Lumad girls become sex slaves

Lumad girls from the towns of Cateel, Baganga, Boston, Caraga and Manay aged 10 to 15 years old are displaced from their communities due to the slump in prices of copra and the continuing hostilities the government and rebel forces. Many of them find their way to urban centers of Southern Mindanao such as Davao and Tagum cities, where they are employed in beerhouses as sex workers. Commercial sex workers earn P50 a day while women working as househelps earn P300 per month. The National Commission on Indigenous People vowed to look into the plight of these girls but said that the office needs NGO partners so the government can extend assistance to them. Source: Ferdinand Zuasola, Philippine Daily Inquirer, 18 September 2001.
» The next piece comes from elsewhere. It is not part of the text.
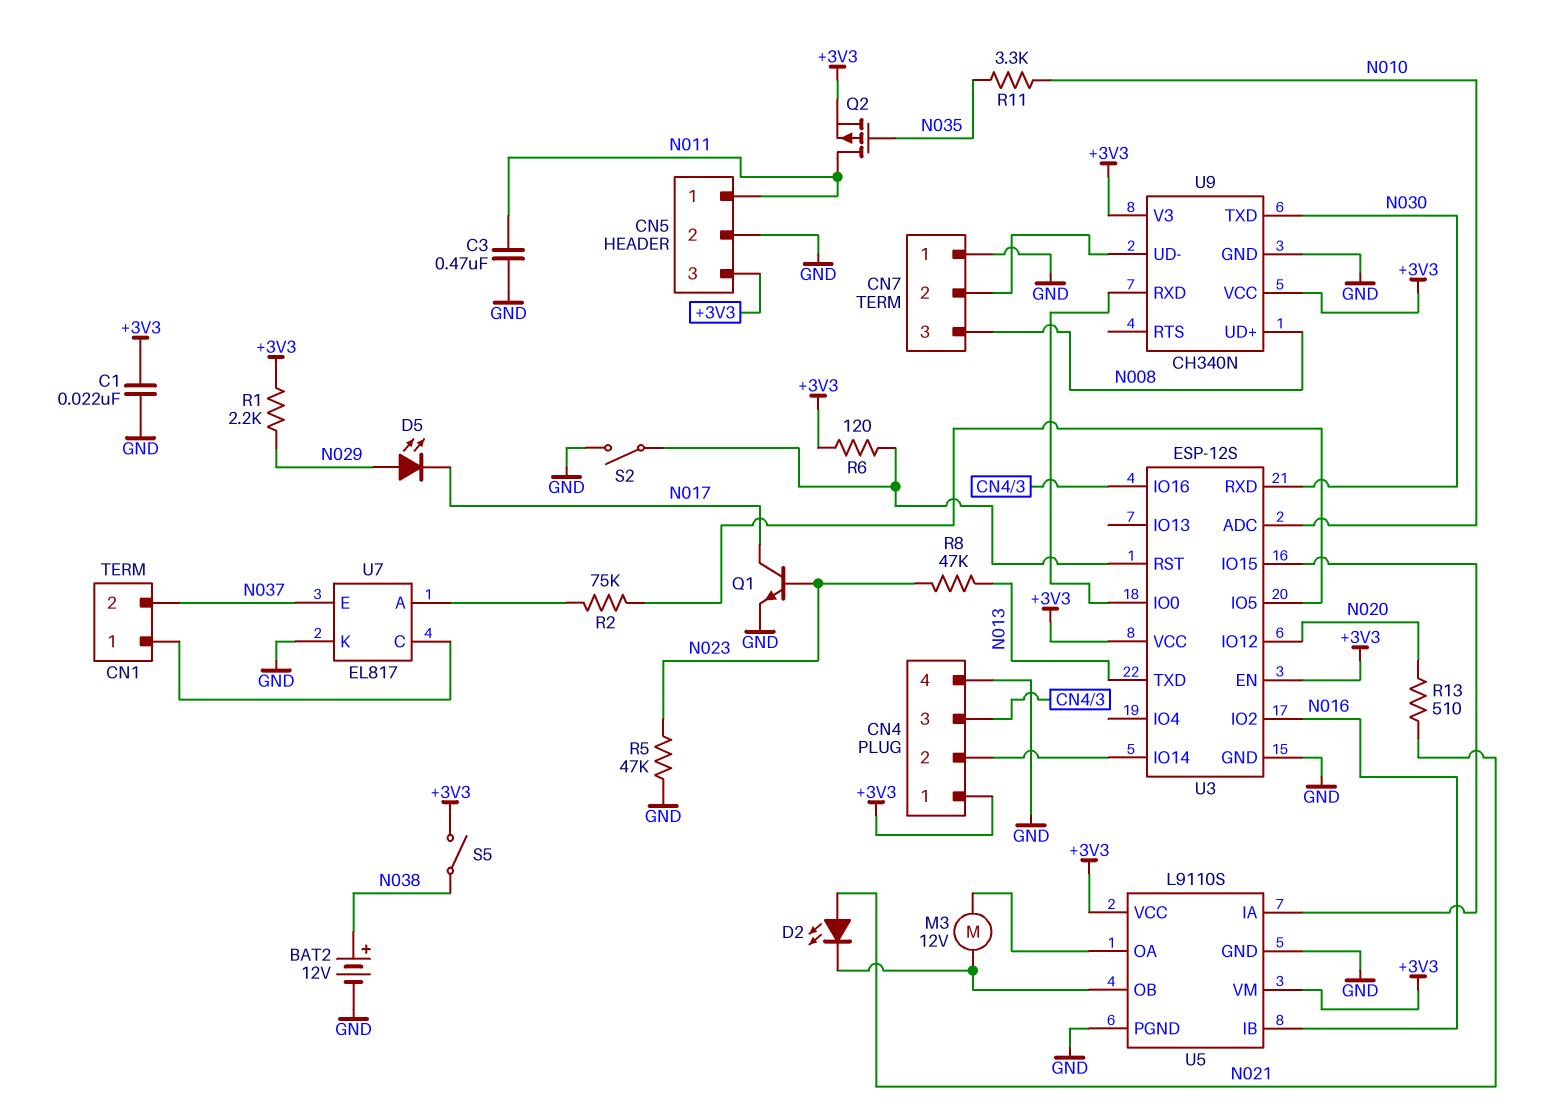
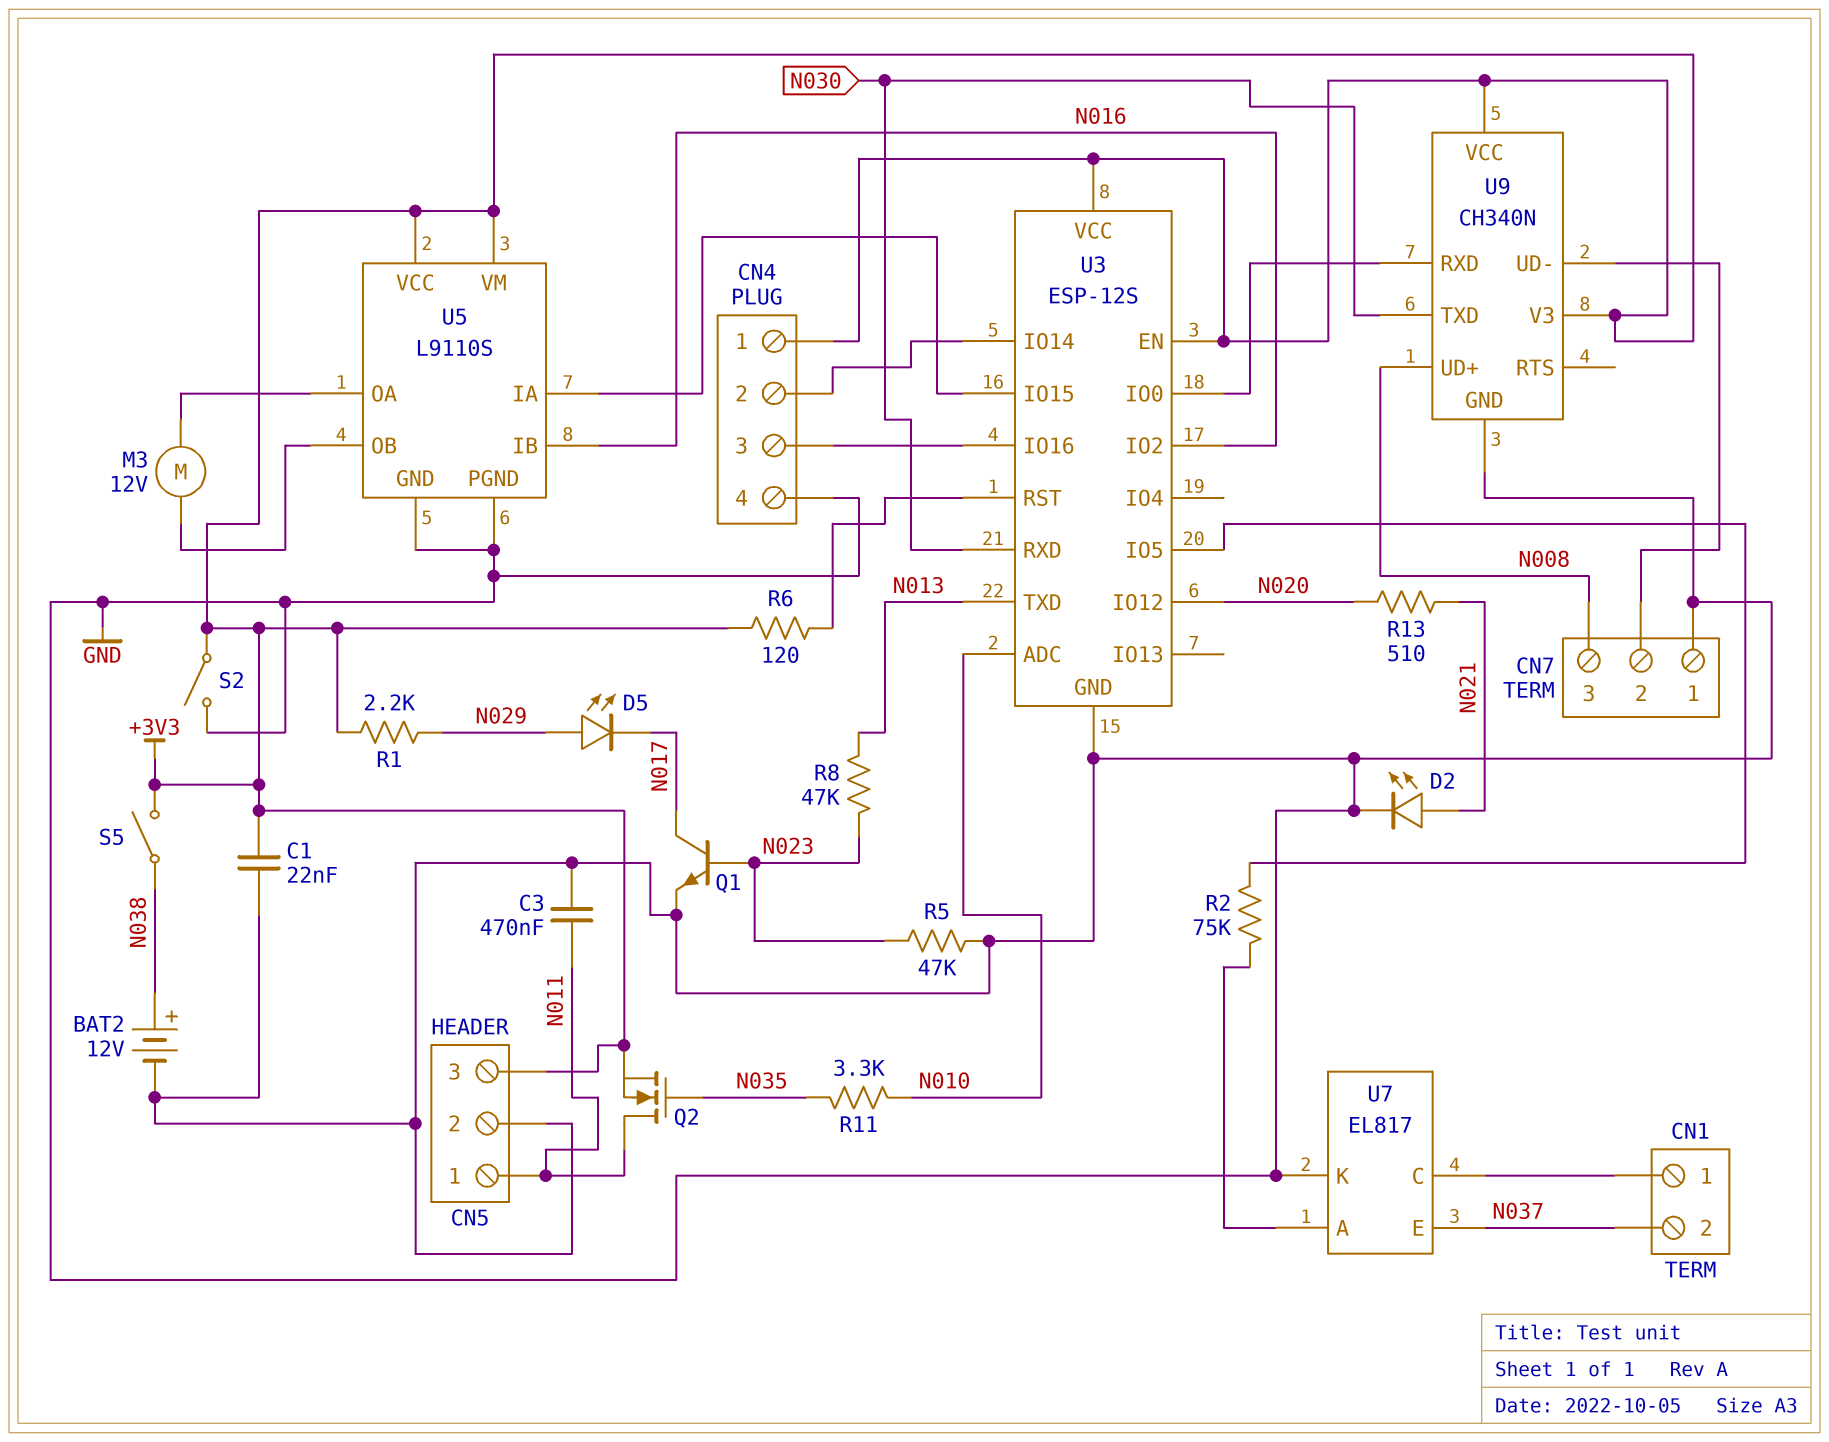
D2: LED (A N021, K U5/OB) -> LED (A N021, K GND)
Q2: PMOS (G N035, D N011, S +3V3) -> NMOS (G N035, D N011, S +3V3)
S2: switch (GND, U3/RST) -> switch (+3V3, GND)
Toxic waste victims oppose plan to use ex-bases

Toxic waste victims are opposing the plan of the United States to use Clark and Subic in its war against terrorism. Mandy Rivera, spokesperson of the Task Force for Bases Clean-up said the re-use of Clark and Subic as refueling stations for American aircraft will introduce more pollutants to the former bases. The pollutants include jet fuels, cleaning fluids, pesticides and lubricants. Rivera further said that they are against terrorism but will not agree to a plan that will inflict more harm to residents who are already exposed to toxic waste hazards. Source: Tonette Orejas, Philippine Daily Inquirer, 18 September 2001

Agency reports growing poverty in Western Visayas

The latest report from the National Statistical Coordinating Board revealed an increase in the incidence of poverty in Western Visayas from 39.9% in 1997 to 43 % last year, the same level recorded in 1994. Poverty was worse in the rural areas where 53.9% of the families lived below the poverty line. In the urban area, the level was only 26.5%. Government planners attribute the worsening poverty to the lingering effects of the 1997 financial crisis, the prolonged drought caused by the el niño, rising unemployment and low level of investments in the region. Nestor P. Burgos, Philippine Daily Inquirer, 17 September 2001.